If you choose to use Yubikey to store your Passkeys, you need to setup your FIDO2 PIN ahead of time. Unlike with PIV and OpenPGP where Yubikey comes with default PINs set from the factory, FIDO2 does not.

ykman fido access change-pin -n XXXXXXXXXX

While we're here, we should touch on "user presence" (UP) vs "user verification" (UV). The concept is very simple -- presence requires that you touch the Yubikey, and verification will authenticate you somehow (i.e., password, PIN, fingerprint, Face ID, etc.). If you want to enable User Verification, you can do that with the following command (substituting your PIN for the X's):

ykman fido config toggle-always-uv -P XXXXXXXXXX

And with that, your Yubikey is ready to register Passkeys.

Website Support

Passkeys are still relatively new, and not everyone supports it yet. But there are a few resources you can check out to identify sites you regularly use that do support Passkeys.

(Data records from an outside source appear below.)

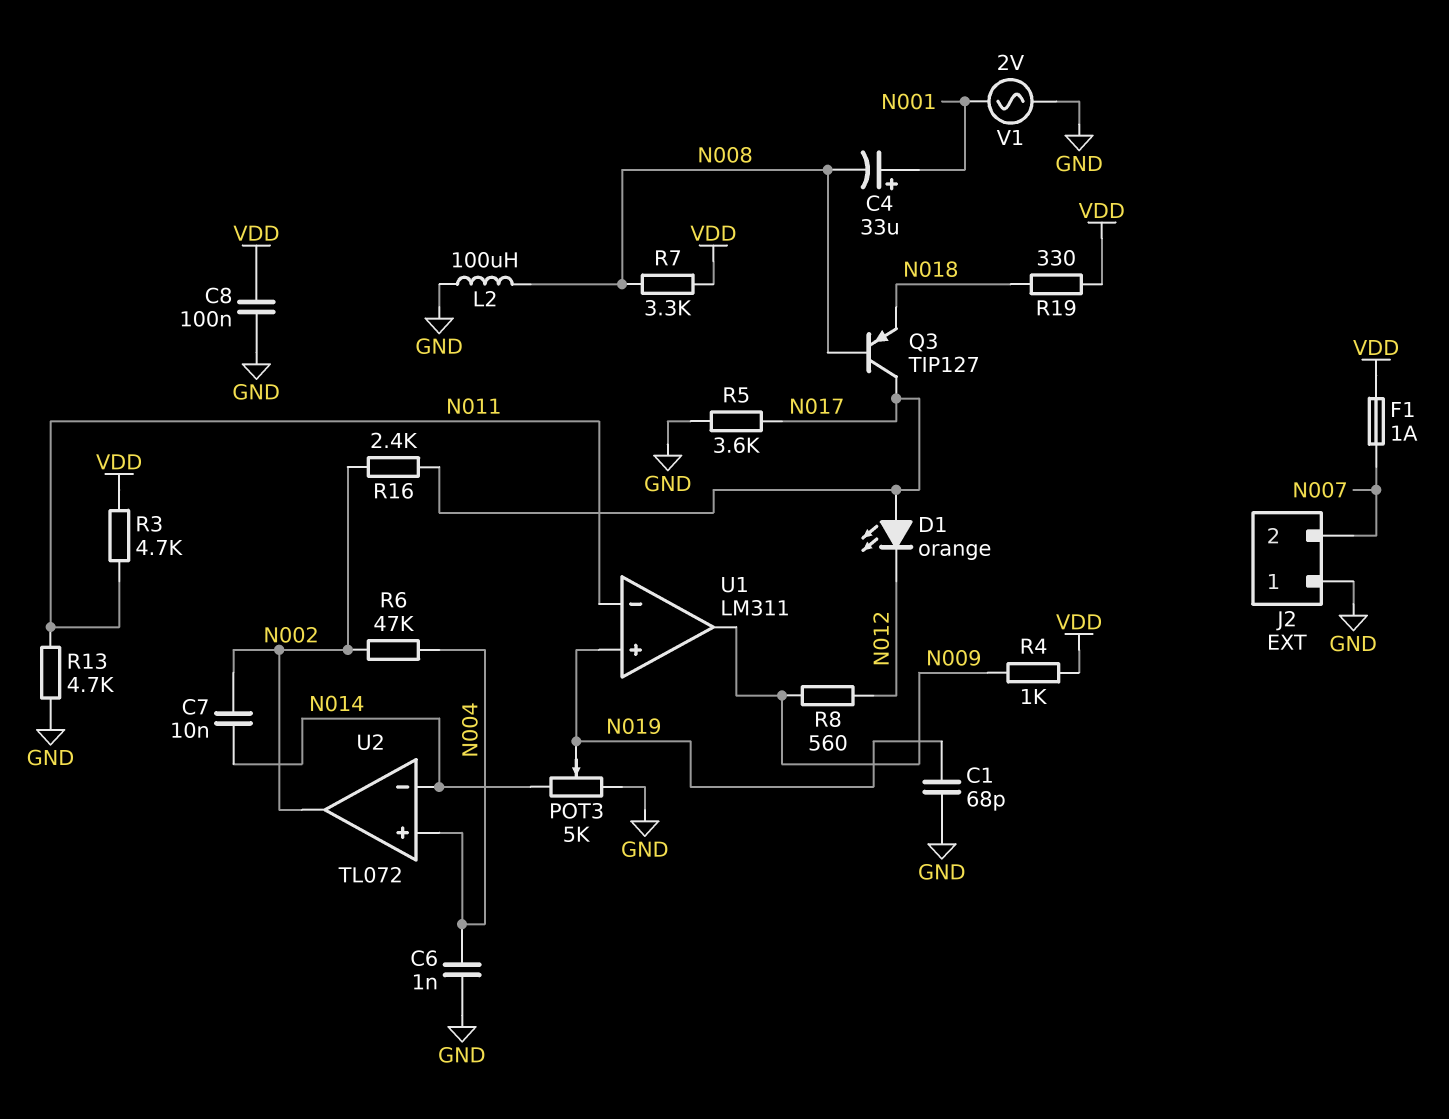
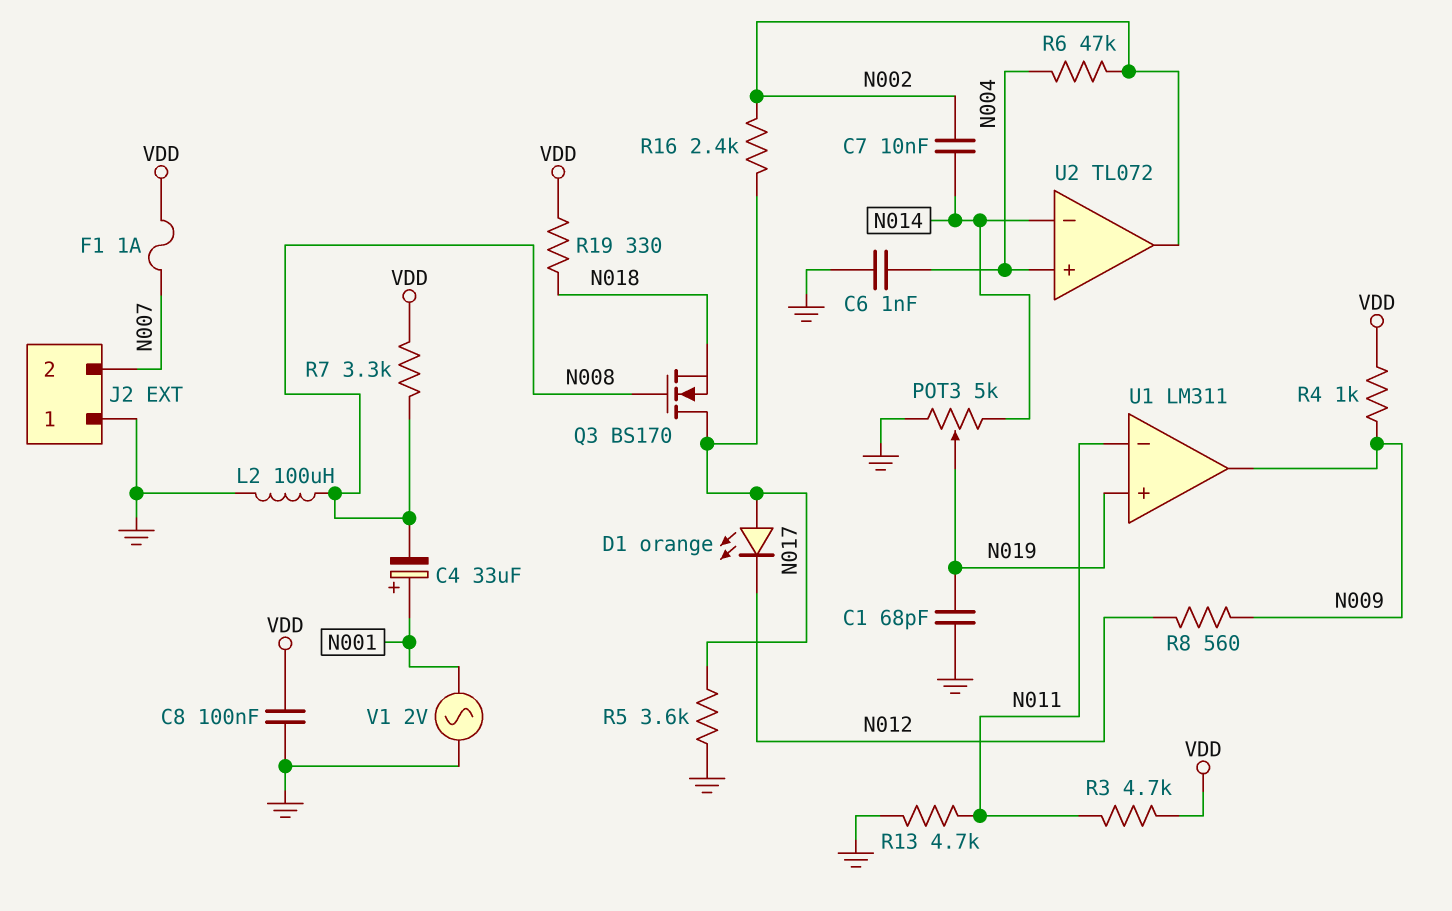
Q3: PNP TIP127 (B N008, C N017, E N018) -> NMOS BS170 (G N008, D N017, S N018)

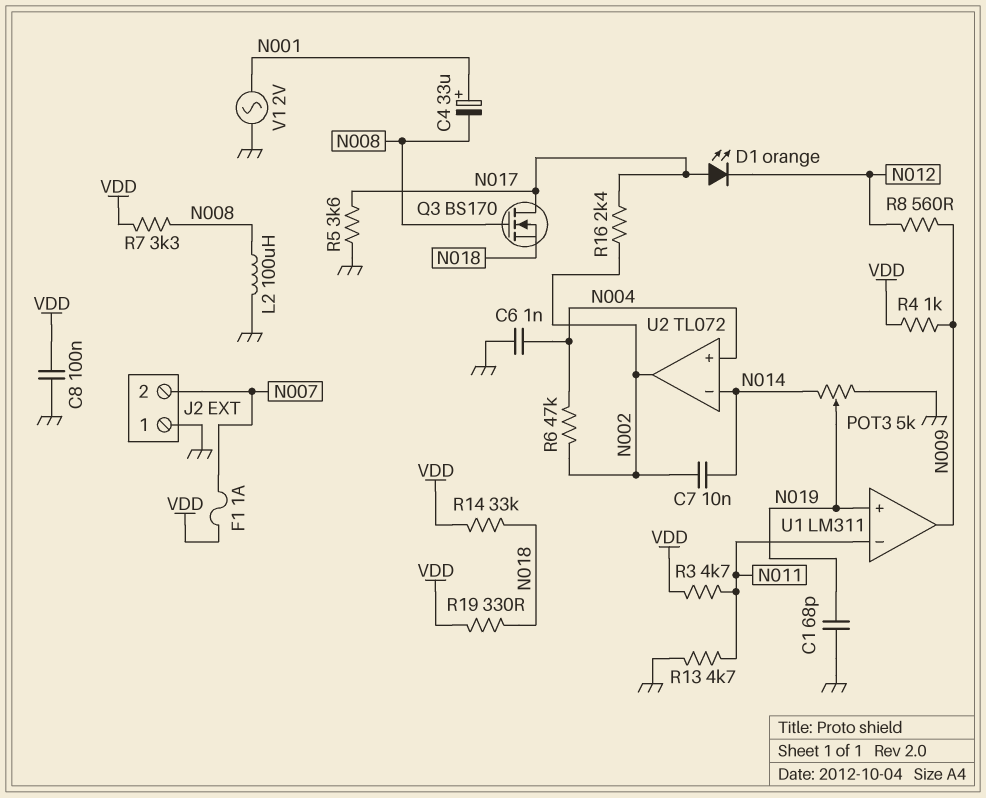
R14: none -> 33k (N018, VDD)

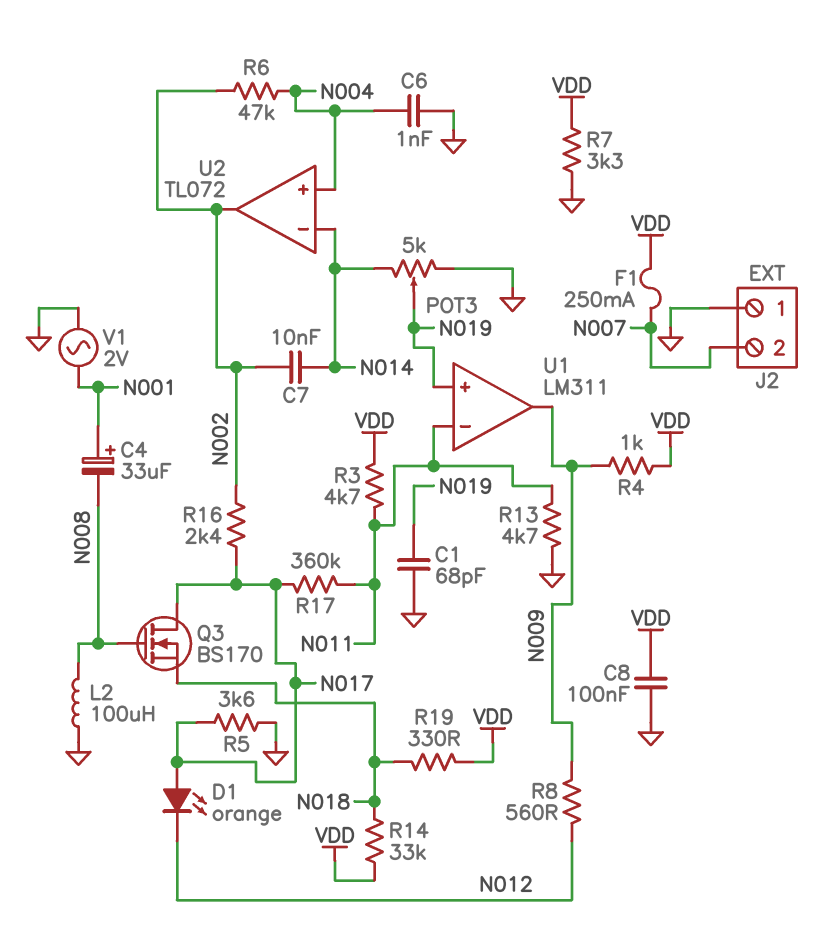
F1: 1A (N007, VDD) -> 250mA (N007, VDD)
R7: 3.3k (N008, VDD) -> 3.3k (GND, VDD)
R17: none -> 360k (N011, N017)

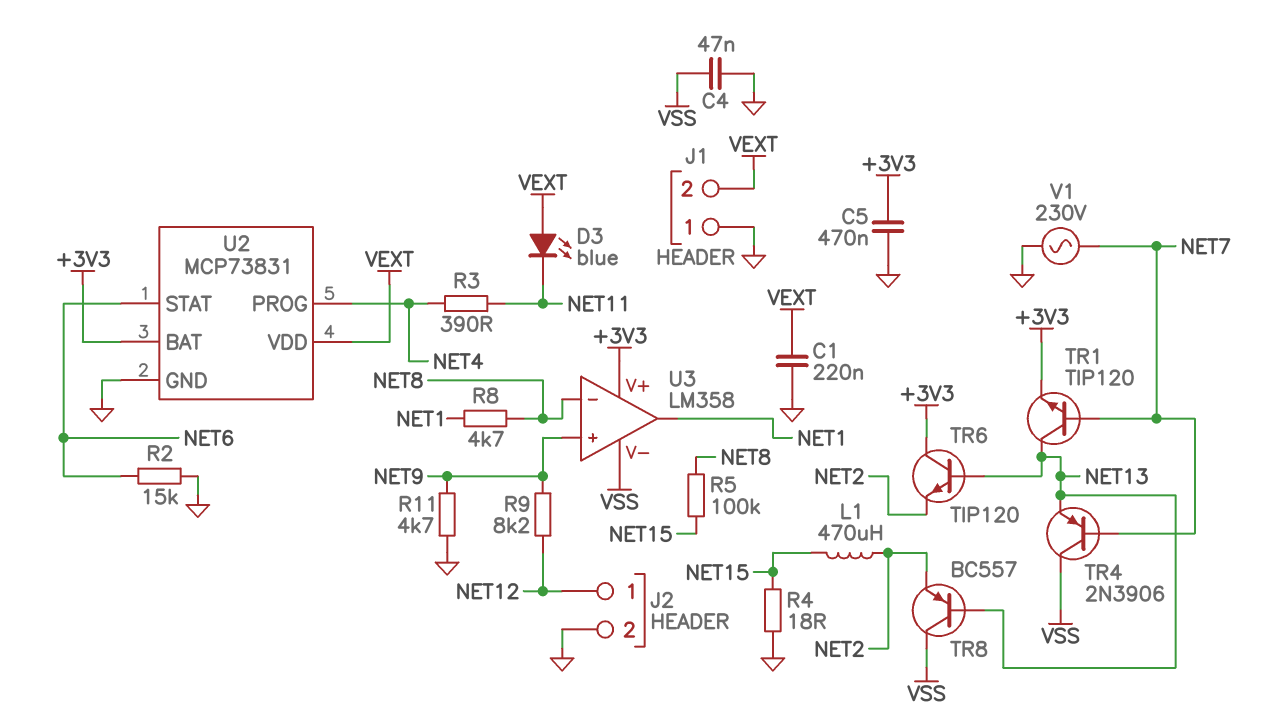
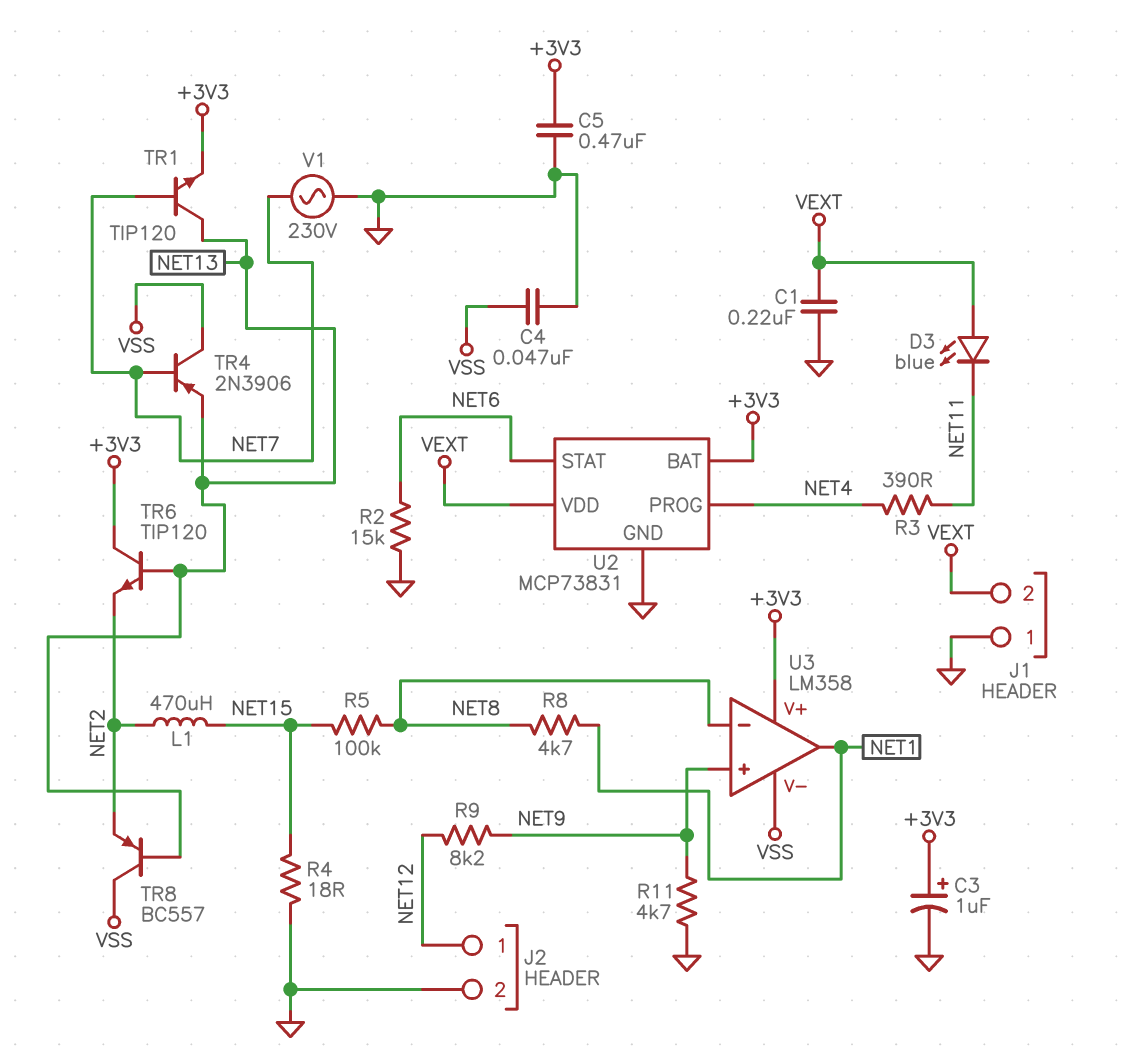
C3: none -> 1uF (plus +3V3, minus GND)

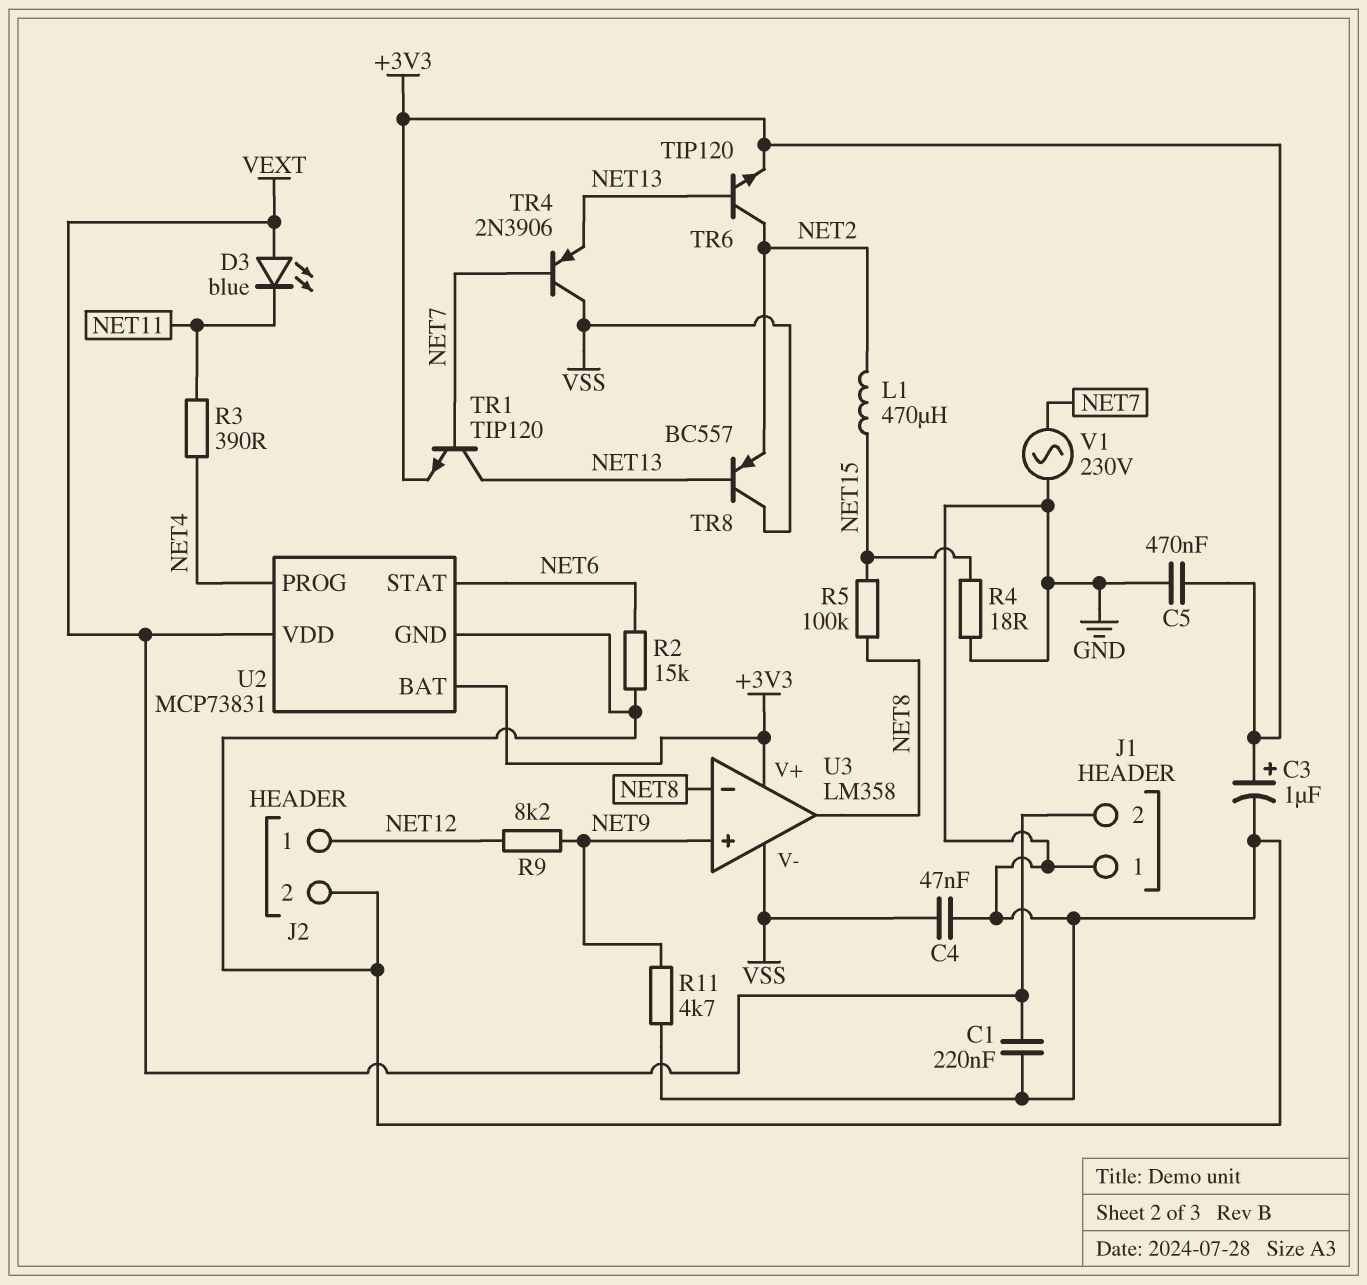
R8: 4.7k (NET1, NET8) -> none
TR6: NPN TIP120 (B NET13, C +3V3, E NET2) -> NPN TIP120 (B NET13, C NET2, E +3V3)
U3 pin out: NET1 -> NET8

  • Passkeys.directory is a community-driven index of websites, apps, and services that offer signing up with passkeys.
  • Passkeys.io maintains a list of sites and apps that have implemented Passkeys as a full password replacement - meaning the passkey option is visibly prominent on the login screen. Services that require you to enter a username before being prompted (or that use WebAuthn as a second-factor method) are not listed.
  • Passkeys.com is another list of Passkey-supported sites.
  • Keeper Security also maintains a list of websites that support Passkey authentication.

Keep Track of Credentials

Remember to keep a record of which sites and services you've registered your Yubikeys with, and whether or not that site has a resident or non-resident credential. Because resident credentials are discoverable (stored on Yubikey itself), you can retrieve a list of those credentials at any time:

ykman fido credentials list --pin 654321

Credential ID  RP ID                    Username            Display name      
ba8f5853...    login.microsoft.com      jdoe@example.com    John Doe        
b5ce1806...    adobe.com                jdoe@example.com    jdoe@example.com  
04692f9f...    amazon.com               john.d@gmail.com    John D        
a771def9...    github.com               johndoe             John Doe        
ac8bb687...    google.com               myother@email.com   John Doe        
0e4a9165...    www.linkedin.com         jdoe@example.com    jdoe@example.com
5c077083...    account.microcenter.com  jdoe@example.com    jdoe@example.com
4278543d...    uber.com                 jdoe@example.com    jdoe@example.com

Non-resident credentials can only be identified from your memory. If you know you registered a key with a particular website or service but the credential is not listed when you run the "list" command, that credential is non-resident.